▶ [WORK INSTRUCTIONS]
Look below for the line that has "text: (217, 528) -> (208, 405), 183 -> 187". Set down the lines from there through the line that has "text: (215, 579) -> (207, 432), 201 -> 207", exactly as written.

▶ [STUDY MATERIAL]
******************************

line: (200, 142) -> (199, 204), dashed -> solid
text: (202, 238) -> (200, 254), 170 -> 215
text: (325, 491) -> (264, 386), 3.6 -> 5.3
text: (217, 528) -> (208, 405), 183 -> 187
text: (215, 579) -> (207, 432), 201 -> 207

******************************

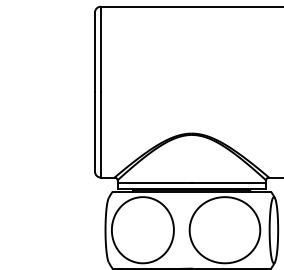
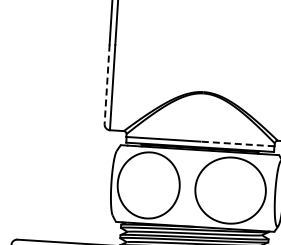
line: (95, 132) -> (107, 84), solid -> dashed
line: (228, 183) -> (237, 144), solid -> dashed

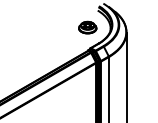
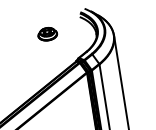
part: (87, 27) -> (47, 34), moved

******************************

▶ [RESPONSE BOX]
text: (217, 528) -> (208, 405), 183 -> 187
text: (215, 579) -> (207, 432), 201 -> 207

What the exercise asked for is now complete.